Я боюсь услышать, что он больше меня не любит.
Прикрываю веки, делаю глубокий вдох и смотрю на него. Он сидит спиной ко мне, все его внимание обращено к Грегу. Меня тянет к нему с немыслимой силой. Запускаю пальцы в длинные волосы, массирую макушку. Антон оборачивается, ловит мою смущенную улыбку, берет за свободную руку и тянется ко мне. Заглядывает в глубь глаз и тихо шепчет: «Люблю».
– Люблю, – выдыхаю, перед тем как вскрикнуть от боли в спине.
Тишина.
Она оглушает и накрывает с головой, парализует тело и сдавливает горло. Нет сил кричать и звать на помощь.

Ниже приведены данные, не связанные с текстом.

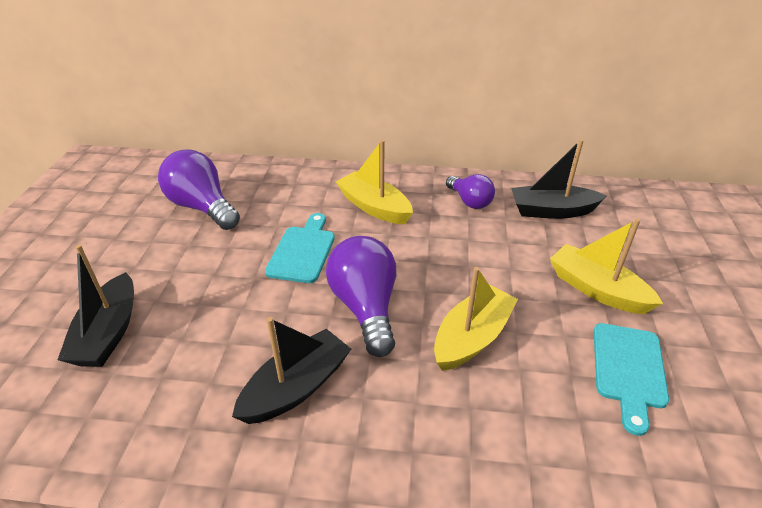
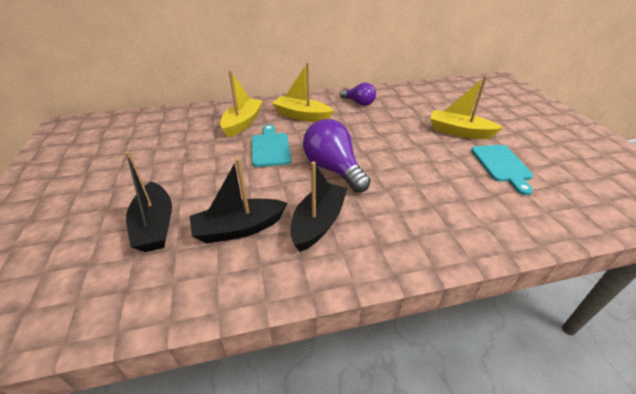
camera: 20 degrees left, 0 degrees up
(202, 207) = (179, 137): purple light bulb -> none
(472, 337) = (408, 170): yellow boat -> yellow boat (243, 123)
(552, 211) = (409, 99): black boat -> black boat (239, 228)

«Люблю», – проносится в голове раз за разом, пока черная мгла окончательно не затягивает в смертельные сети.
20. Антон старший
Настоящее время
Крепко сжимаю руль и ругаю себя за несдержанность. Придурок! Вот зачем я полез к ней целоваться? Сорвался, словно юнец в пубертатном периоде. Ведь видел же, что она не готова.
Не верит, что мы есть. Без шуток, без зловещих игр судьбы-злодейки мы есть.

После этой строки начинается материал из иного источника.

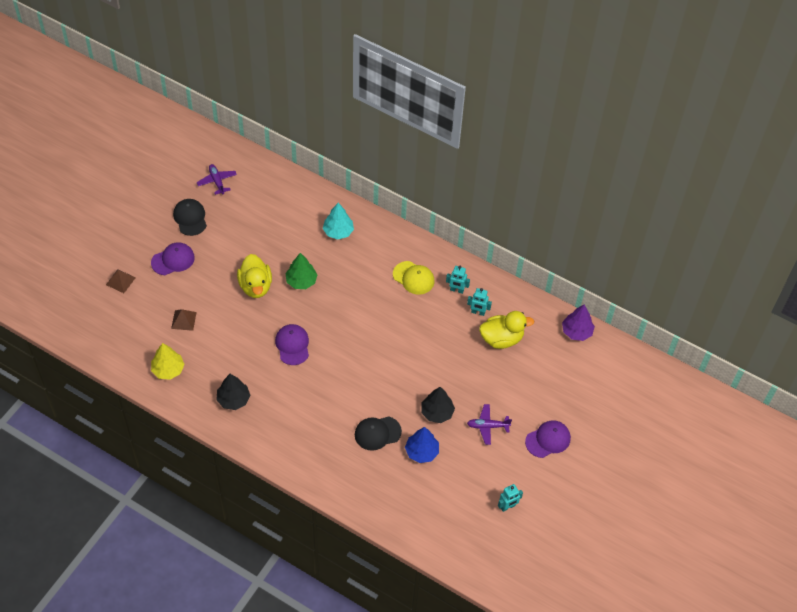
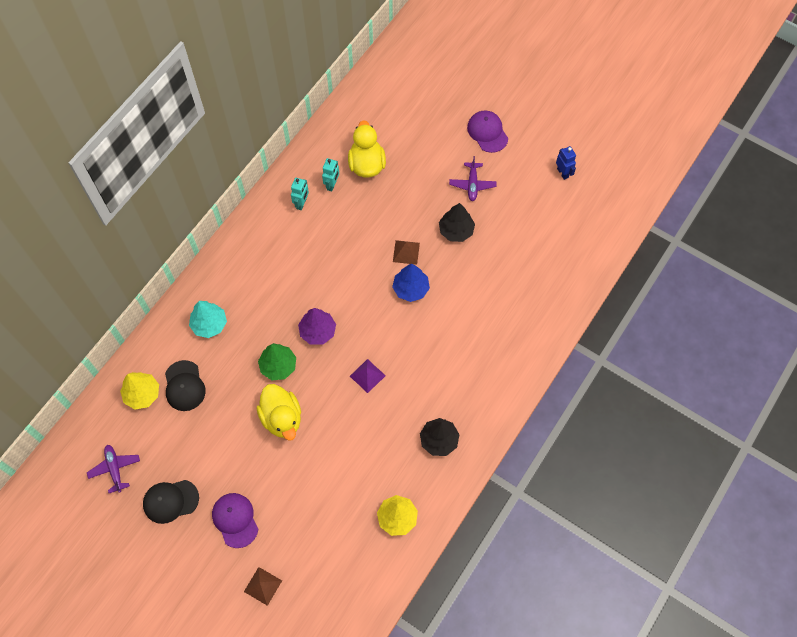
camera: 85 degrees left, 10 degrees up
(183, 320) = (327, 502): brown pyramid -> brown pyramid (406, 252)
(217, 181) = (115, 469): purple plane -> purple plane turned 90 degrees clockwise
(255, 286) = (282, 418): yellow duck -> yellow duck turned 75 degrees clockwise
(277, 193) = (142, 394): none -> yellow tree
(292, 345) = (367, 376): purple cap -> purple pyramid
(377, 433) = (481, 289): black cap -> black cap (184, 386)
(413, 278) = (282, 246): yellow cap -> none
(422, 452) = (503, 247): blue tree -> blue tree (411, 289)
(507, 507) = (563, 173): turquoise robot -> blue robot
(576, 331) = (360, 96): purple tree -> purple tree (317, 331)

На приборной панели вибрирует телефон, кидаю недовольный взгляд на экран и морщусь, будто засунул в рот кусок лимона. Вот с кем с кем, а с ней я точно не желаю вести задушевные беседы. Они никогда не заканчивались ничем хорошим. Да и настроение у меня сейчас совсем не то, чтобы тягаться с ней в словесной битве. А то, что так и будет, понятно. Мать без дела никогда не звонит, а дела ее за последние пятнадцать лет ни на йоту не изменились.
Первые три звонка я нагло игнорирую, после четвертого срываюсь и все же отвечаю.
– Да, – рявкаю, давая понять, что не горю желанием вести с ней светские беседы. По крайней мере, точно не сейчас, когда нахожусь в машине и трасса впереди довольно оживленная.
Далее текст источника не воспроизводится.